# Forum Home Renovation Stairs, Steps and Ramps  Doors at top of stairs

## jacy_m

Hi,  
Could someone please advise what the rules are in regards to doors and stairs 
The stairs (only 3 risers) are going down from the main house (on piers) into a laundry (on slab).  
I'd like to put a cavity sliding door at the top blocking off these stairs to help with heating/cooling. Is this allowed under BCA?  
thanks

----------


## Sir Stinkalot

From the BCA that I have here at hand (2008  :Shock: ) 3.9.1.3 Stair Construction (h) (iii) Landings must be provided where the sill of a threshold of a doorway opens on to a stair that provides a change in floor level or floor to ground level greater than 3 risers or 570mm (see Figure 3.9.1.5, Diagram b).

----------


## jacy_m

thanks for checking. So if it is less than 570, it looks like I'm ok to add the door then?  :Smilie:

----------


## Sir Stinkalot

Yep in the round about way that the BCA is written you are correct ..... but if you are more than 570mm then your stairs don't comply  :Biggrin:

----------


## jacy_m

true that, didnt even compute  :Biggrin:  
but my stairs dont exist as such yet, aside from a block sitting there. Its about a 420mm total rise, so just miss out on the 2, have to do 3 unfortunately

----------


## shauck

Are you able to build the ground level up 60mm-ish so you can have 2 risers?

----------


## jacy_m

no unfortunately, that area has already been completed.

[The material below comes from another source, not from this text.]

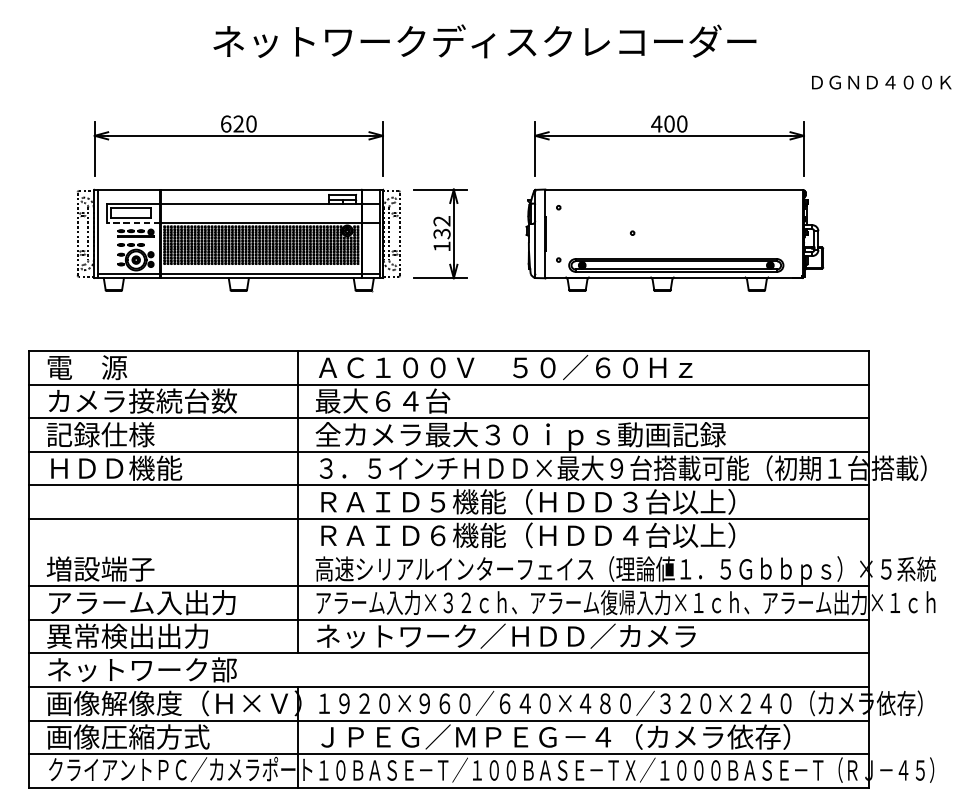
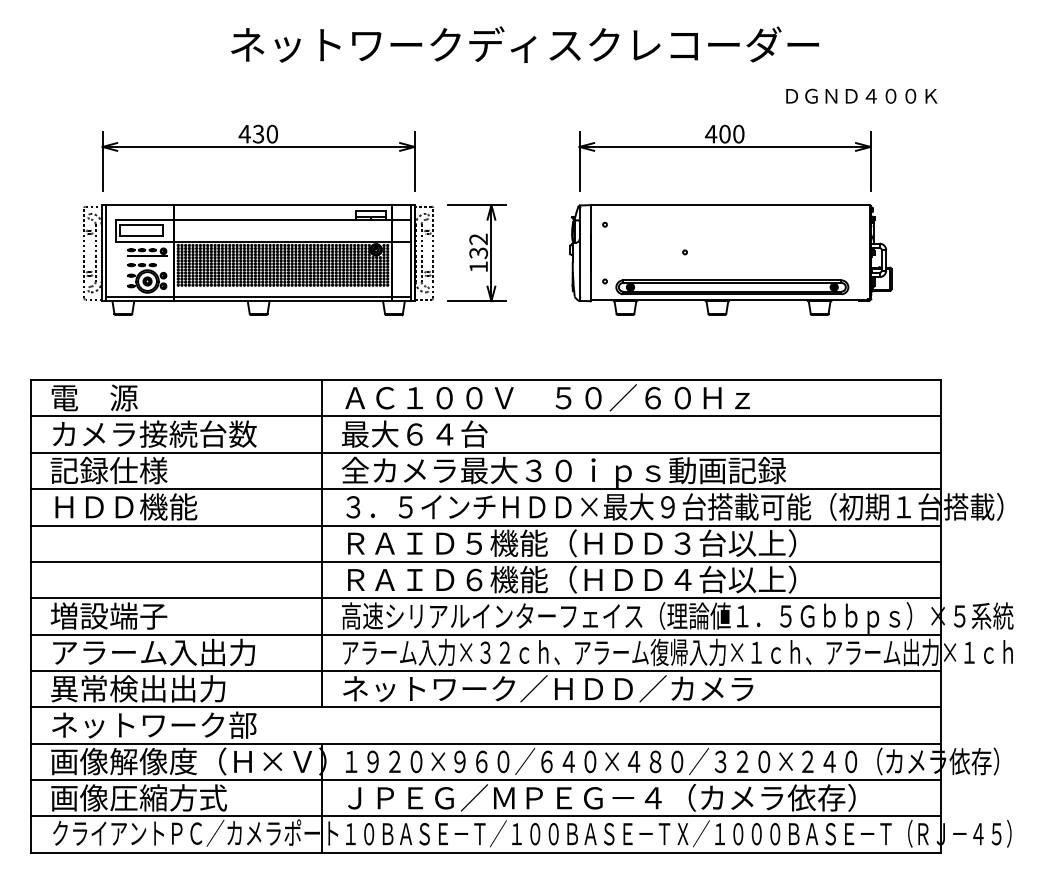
text: (881, 81) -> (861, 95), moved
text: (232, 123) -> (251, 133), 620 -> 430
line: (133, 223) -> (144, 241), dashed -> solid
line: (448, 552) -> (485, 598), added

We are raising the top floor up about 70mm which has created the problem

----------


## shauck

So long as you follow the calculations, all good. 
Riser - step height
Max riser 190
Min riser 115 
Going- step depth
Max going 355
Min going 240 
Slope relationship 2R+G (2 rise + 1 going)
Max 700
Min 550 
So this means if you have 140 rise (420/3 risers), 270 is your minimum going, up to 355 maximum. This will keep you within the 550-700 range. 
Don't forget to take finished floor level into account.

----------


## sundancewfs

As a side note.... I had a door (temporary) at the top of a staircase. I hung it so, if you opened it from the upper level, it swung towards you. Forcing you to step back from the stairs rather than swinging out over the stairs and placing you straight onto the stairs. The door is now gone, but it seemed like a safer way to swing the door.

----------


## shauck

> As a side note.... I had a door (temporary) at the top of a staircase. I hung it so, if you opened it from the upper level, it swung towards you. Forcing you to step back from the stairs rather than swinging out over the stairs and placing you straight onto the stairs. The door is now gone, but it seemed like a safer way to swing the door.

  Definitely. Imagine standing on the stairs when someone else comes into the room and opens the door towards you.....

----------


## ringtail

There are millions of non compliant houses out there, I just dont notice them anymore because they are the norm. :Biggrin:

----------